Dubbed Stringlifier, the tool was written in Python and leverages machine learning to differentiate random character sequences from normal text sequences.
The open-source project should prove helpful when analyzing security and application logs, or when attempting to discover credentials that might have been accidentally exposed.
Whether it comes down to hashes, API keys, randomly generated passwords, or other types of random strings in source code, logs, or configuration files, Stringlifier should help easily identify them.
The source code for Stringlifier has been published in Adobe’s public GitHub repository, but the software giant also made available a “pip” (Python package installer) installation package with a pre-trained model included.
The team used various approaches to pre-process and convert long strings into numerical form, but these approaches hit a roadblock when encountering random strings, disrupting the clustering algorithm.
By replacing all random character sequences with <RANDOM_STRING>, the team was able to group similar types of command lines easier, even if they employed random hashes in their parameters.

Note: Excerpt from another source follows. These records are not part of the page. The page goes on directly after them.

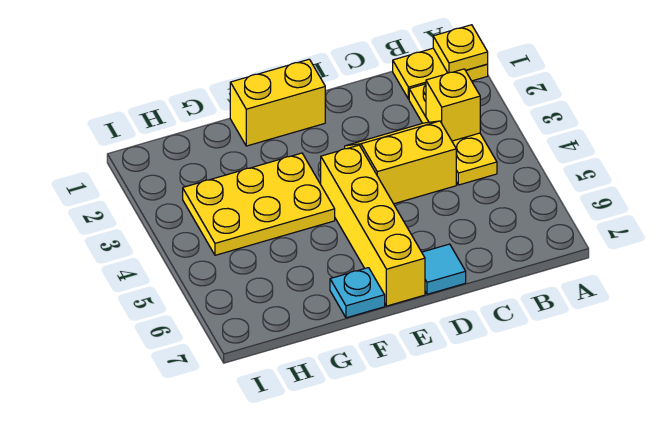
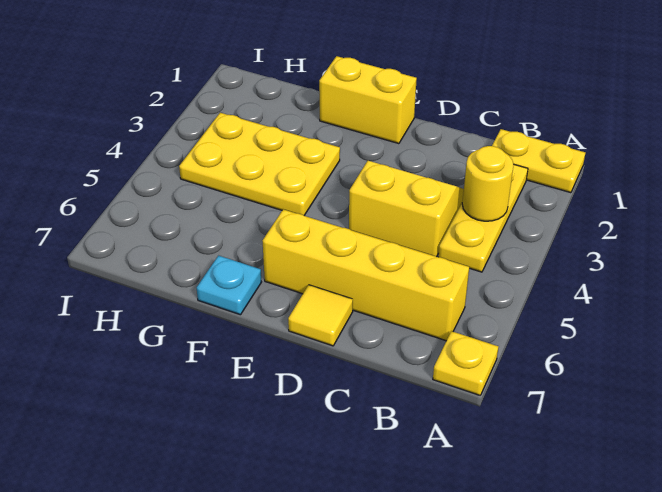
yellow plate A1 level 2 -> yellow plate A7 level 1
yellow brick B3 level 2 -> yellow round brick B3 level 2
cyan tile D7 level 1 -> yellow tile D7 level 1
yellow brick E4:E7 level 1 -> yellow brick B6:E6 level 1

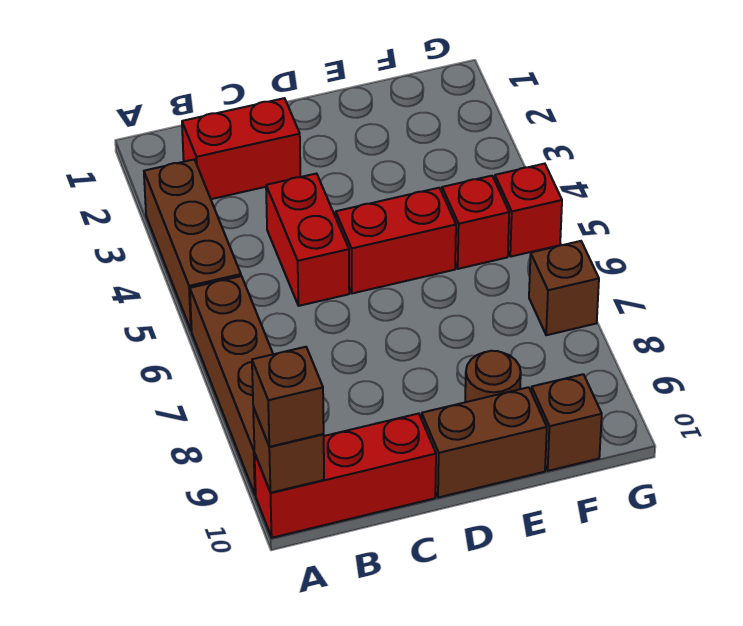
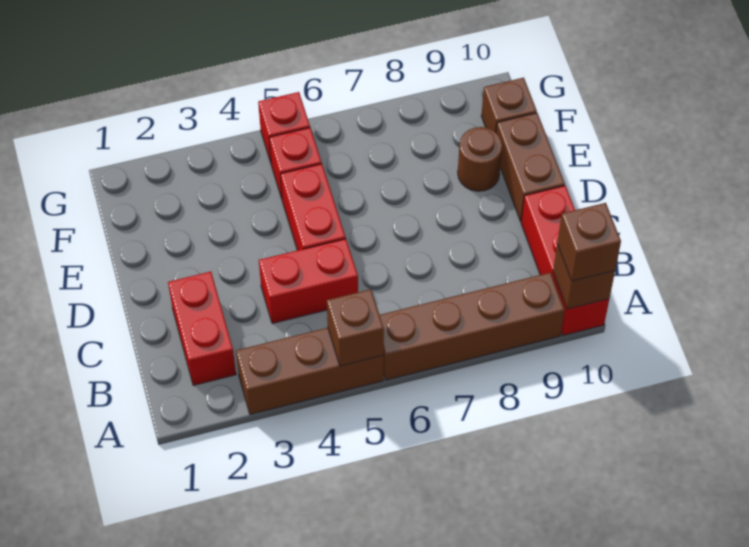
brown brick G7 level 1 -> brown brick A5 level 2

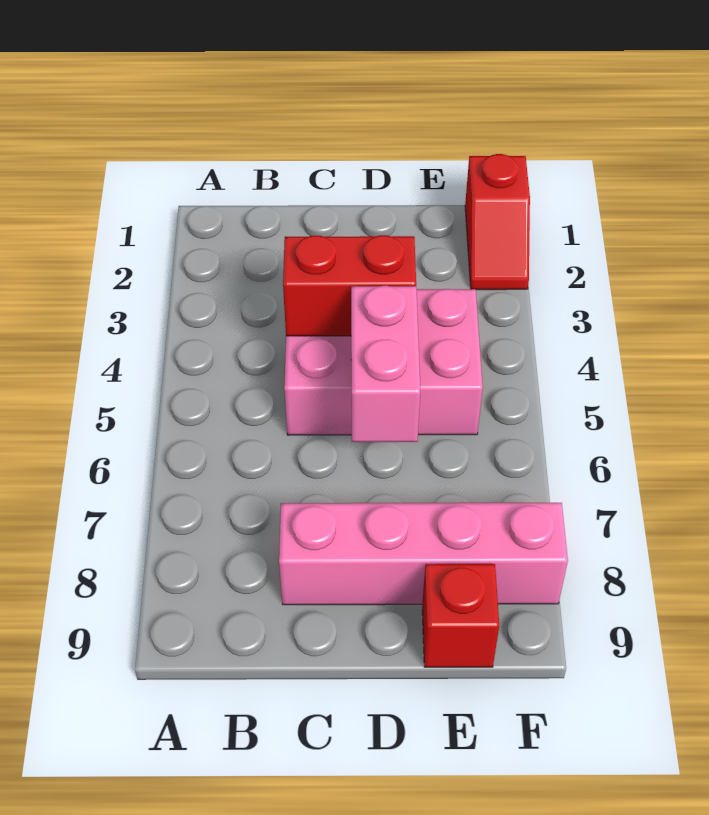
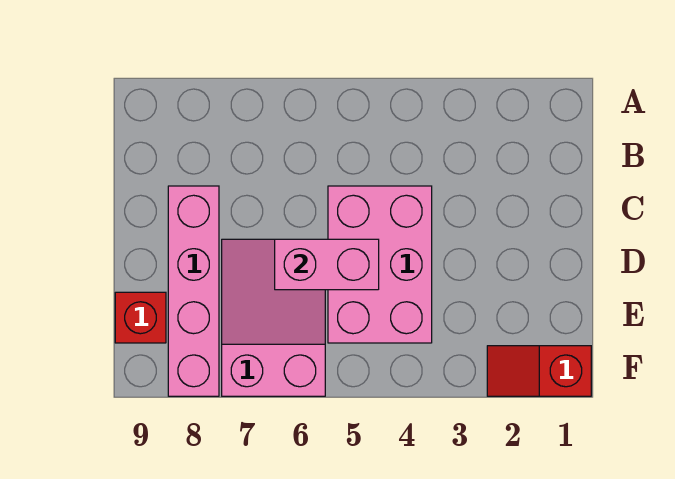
red brick C4:D4 level 2 -> none
none -> pink slope D6:F7 level 1 top F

“We hope you find stringlifier useful. The entire source-code is available in Adobe’s GitHub repository. You can also find all of our other open source projects from across Adobe’s security teams in that repository. We look forward to getting feedback and contributions are always welcome,” Adobe notes.
The company also provides information on how to get started with using Stringlifier, as well as on how users can train their own models when looking to detect different types of strings.